A possibly workaround is "ProxyWebsocketFallbackToProxyHttp off" (https://httpd.apache.org/docs/2.4/mod/mod_proxy_wstunnel.html#proxywebsocketfallbacktoproxyhttp). But since 2.4.52 websocket tunneling uses the smallest of Timeout and ProxyTimeout, you may want to try 2.4.52 (and then add "Timeout 300" to your configuration as you already tried in 2.4.51).
> But since 2.4.52 websocket tunneling uses the smallest of Timeout and > ProxyTimeout, you may want to try 2.4.52 (and then add "Timeout 300" > to your configuration as you already tried in 2.4.51). Wha? Isn't it wrong to make a completely undocumented and backward incompatible change like that in a patch release?

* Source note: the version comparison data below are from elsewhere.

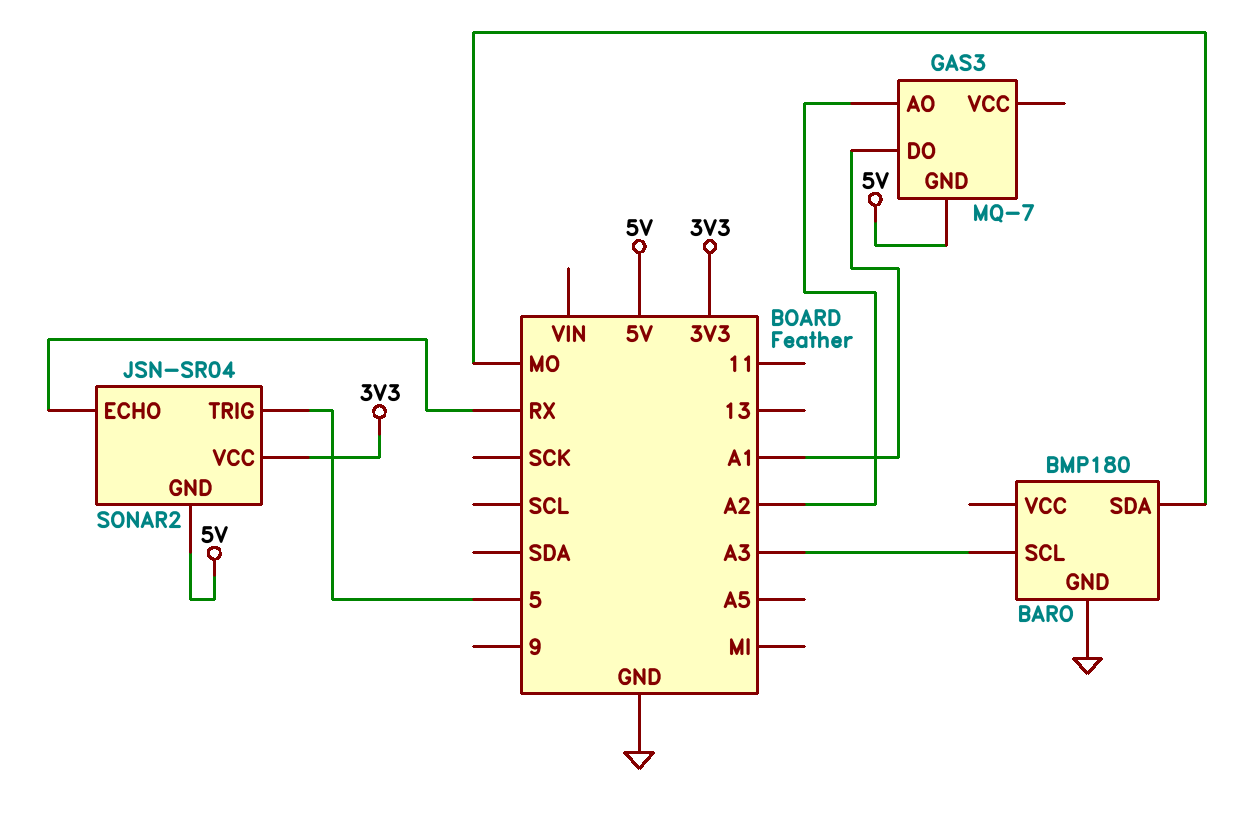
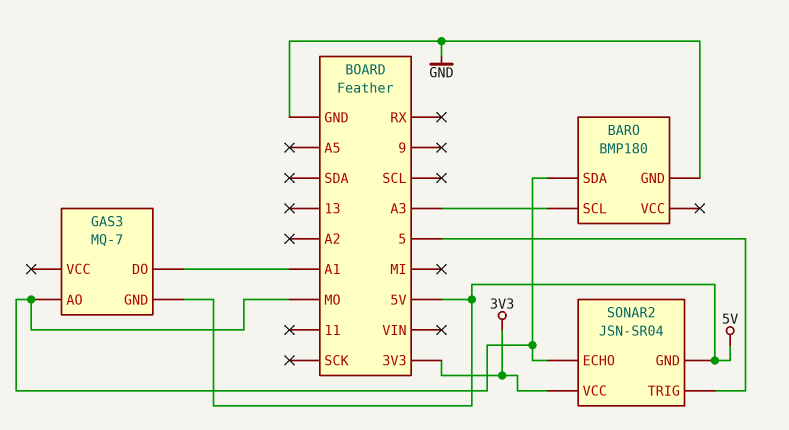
GAS3 pin AO: A2 -> MO
SONAR2 pin ECHO: RX -> MO

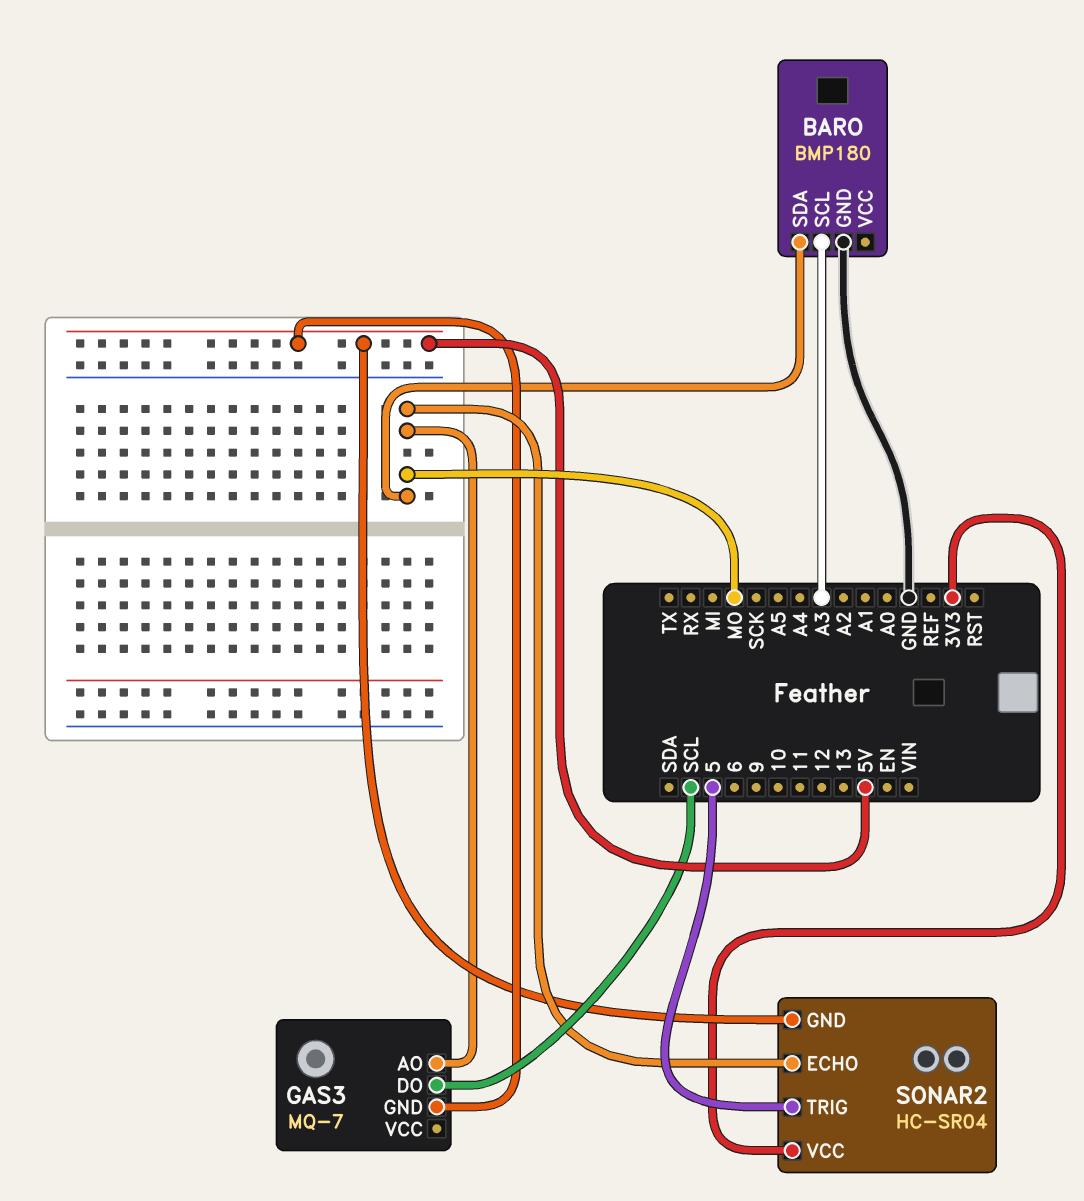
GAS3 pin DO: A1 -> SCL
SONAR2: JSN-SR04 -> HC-SR04

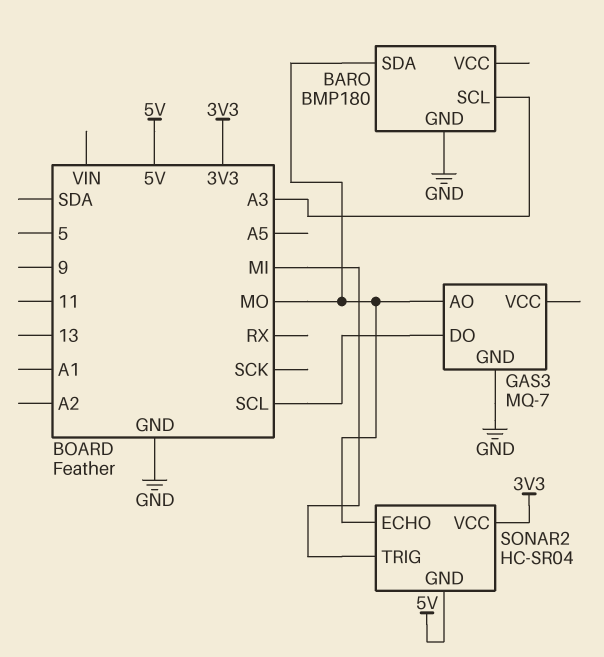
GAS3 pin GND: 5V -> GND
SONAR2 pin TRIG: 5 -> MI

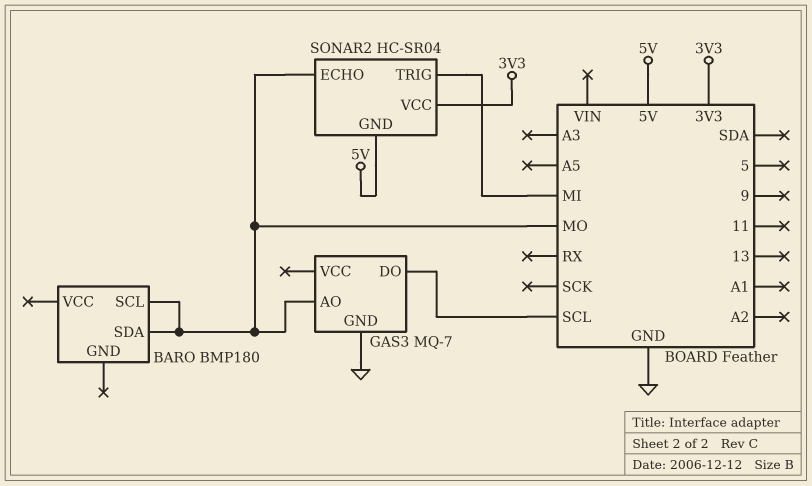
BARO pin GND: GND -> none
BARO pin SCL: A3 -> MO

FWIW, I can confirm that adding "Timeout 300" does work around the problem: AH10212: proxy: websocket: tunnel running (timeout 300.000000) But this still seems like a bug to me. Or at least a poor design decision. Why should ProxyTimeout's DEFAULT value (Timeout) ever override its CONFIGURED value (ProxyTimeout) ? I definitely don't get it.

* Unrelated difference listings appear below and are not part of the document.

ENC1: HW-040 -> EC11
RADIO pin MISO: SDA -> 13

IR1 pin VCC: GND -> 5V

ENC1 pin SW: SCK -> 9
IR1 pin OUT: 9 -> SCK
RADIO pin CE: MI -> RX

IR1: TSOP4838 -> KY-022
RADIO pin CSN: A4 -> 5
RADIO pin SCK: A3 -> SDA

I agree that the need to increase Timeout is not a good solution. Maybe we should change the logic to choose the maximum of both timeouts (front end socket, backend socket) instead of the minimum as backend timeouts can be configured more selectively (per worker if needed) as front end timeouts and typically the backend timeouts reflect the application requirements.

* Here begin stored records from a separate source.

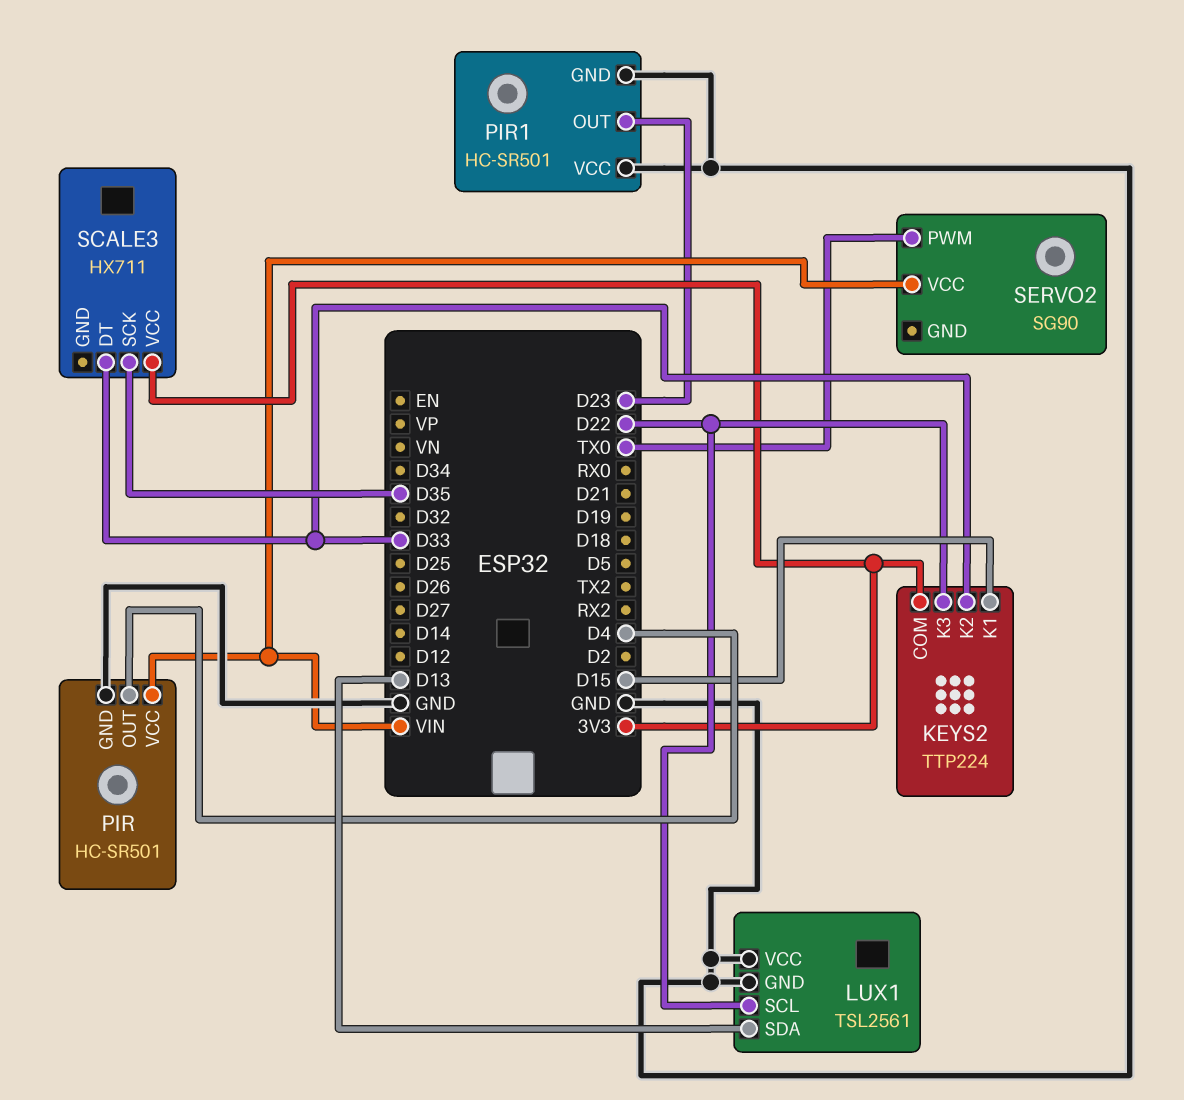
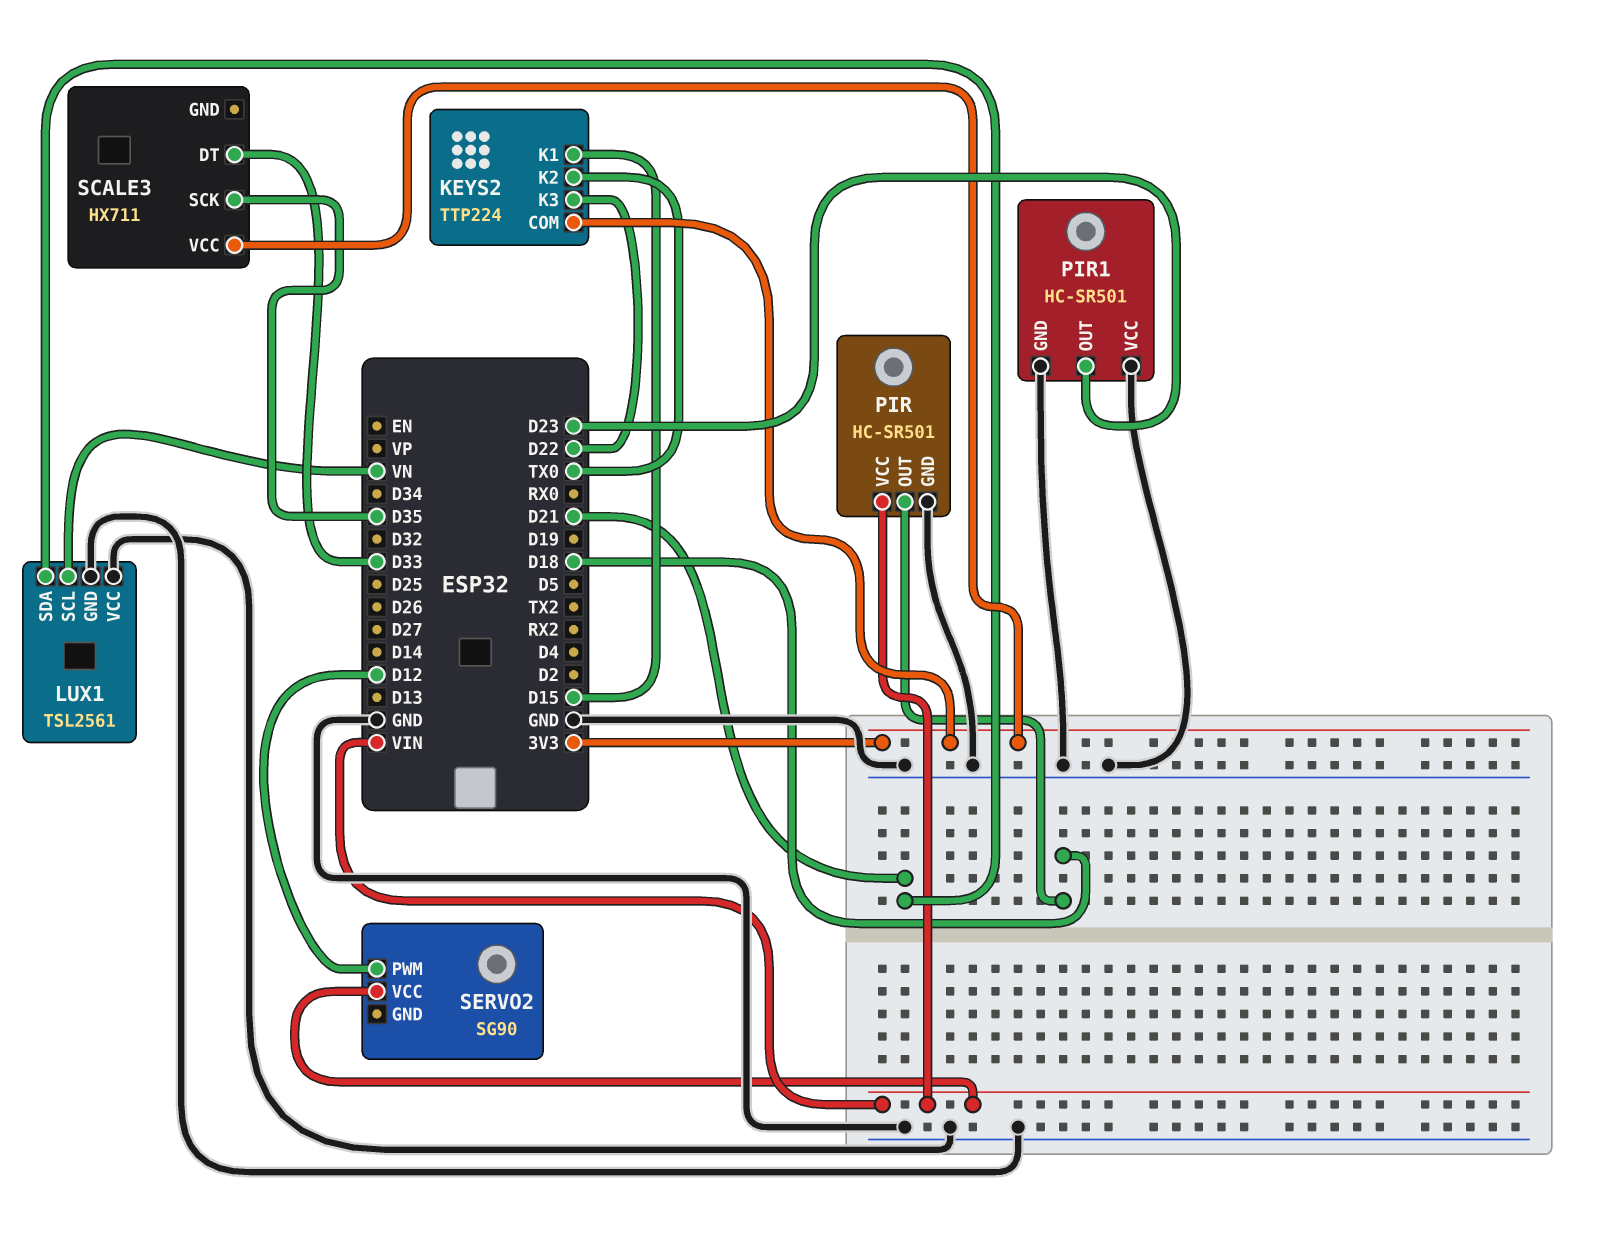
KEYS2 pin K2: D33 -> TX0
LUX1 pin SCL: D22 -> VN
LUX1 pin SDA: D13 -> D21
PIR pin OUT: D4 -> D18
SERVO2 pin PWM: TX0 -> D12

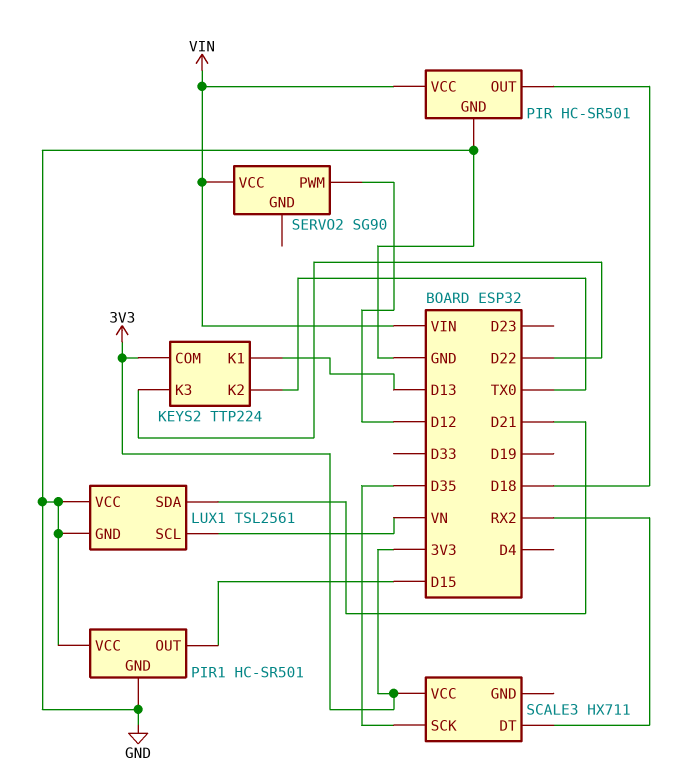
KEYS2 pin K1: D15 -> D13
PIR1 pin OUT: D23 -> D15
SCALE3 pin DT: D33 -> RX2

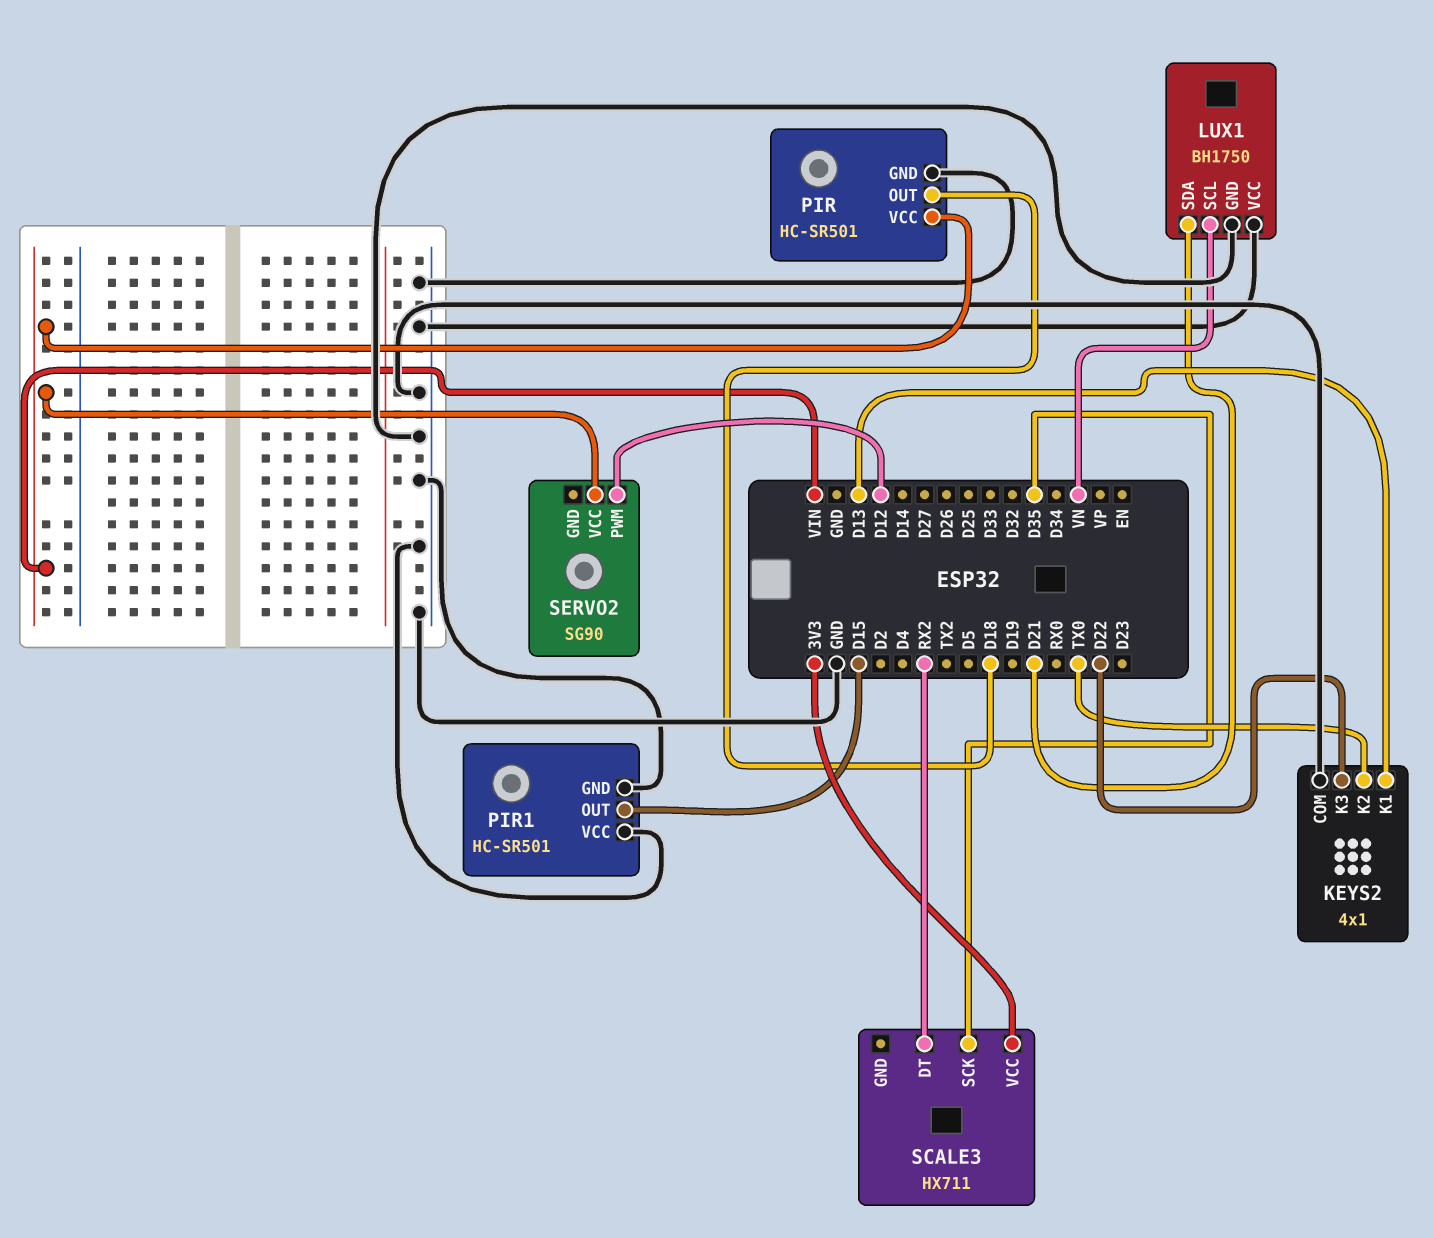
KEYS2: TTP224 -> 4x1
KEYS2 pin COM: 3V3 -> GND
LUX1: TSL2561 -> BH1750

Something like the following patch: Index: modules/proxy/mod_proxy_http.c =================================================================== --- modules/proxy/mod_proxy_http.c (revision 1898054) +++ modules/proxy/mod_proxy_http.c (working copy) @@ -1485,10 +1485,10 @@ return HTTP_INTERNAL_SERVER_ERROR; } - /* Set timeout to the lowest configured for client or backend */ + /* Set timeout to the highest configured for client or backend */ apr_socket_timeout_get(backend->sock, &backend_timeout); apr_socket_timeout_get(ap_get_conn_socket(c), &client_timeout); - if (backend_timeout >= 0 && backend_timeout < client_timeout) { + if (backend_timeout >= 0 && backend_timeout > client_timeout) { tunnel->timeout = backend_timeout; } else { Index: modules/proxy/proxy_util.c =================================================================== --- modules/proxy/proxy_util.c (revision 1898054) +++ modules/proxy/proxy_util.c (working copy) @@ -4718,10 +4718,10 @@ tunnel->origin->pfd->desc.s = ap_get_conn_socket(c_o); tunnel->origin->pfd->client_data = tunnel->origin; - /* Defaults to the smallest timeout of both connections */ + /* Defaults to the biggest timeout of both connections */ apr_socket_timeout_get(tunnel->client->pfd->desc.s, &timeout); apr_socket_timeout_get(tunnel->origin->pfd->desc.s, &tunnel->timeout); - if (timeout >= 0 && (tunnel->timeout < 0 || tunnel->timeout > timeout)) { + if (timeout >= 0 && (tunnel->timeout < 0 || tunnel->timeout < timeout)) { tunnel->timeout = timeout; }
Another option instead of increasing the Timeout is ProxyWebsocketFallbackToProxyHttp off but in this case no timeout is applied to the websocket connection at all and the proxy waits until one side closes the connection.
(In reply to Ruediger Pluem from comment #5) > Something like the following patch: +1
(In reply to Archie Cobbs from comment #3) > > Why should ProxyTimeout's DEFAULT value (Timeout) ever override its > CONFIGURED value (ProxyTimeout) ? I definitely don't get it. The rationale is/was that since Timeout is the one applied on the client connection side, and ProxyTimeout (or ProxyPass timeout= parameter) the one(s) on the backend side, we'd use the smallest when tunneling between the client and backend because if one side times out the tunnel should be terminated. But this was probably a poor choice because in most cases it actually obliges to change existing configuration to set both timeouts at the same/highest value. Poor choices happen.. As Rüdiger said, note that in 2.4.43 no timeout was enforced in mod_proxy for websocket tunneling (neither ProxyTimeout nor Timeout, so the timeout was actually infinite), your configuration worked regardless of ProxyTimeout probably thanks to the heartbeat. The above change was made precisely to honor a timeout while tunneling without an ad hoc mechanism. Let's change this again for 2.4.53.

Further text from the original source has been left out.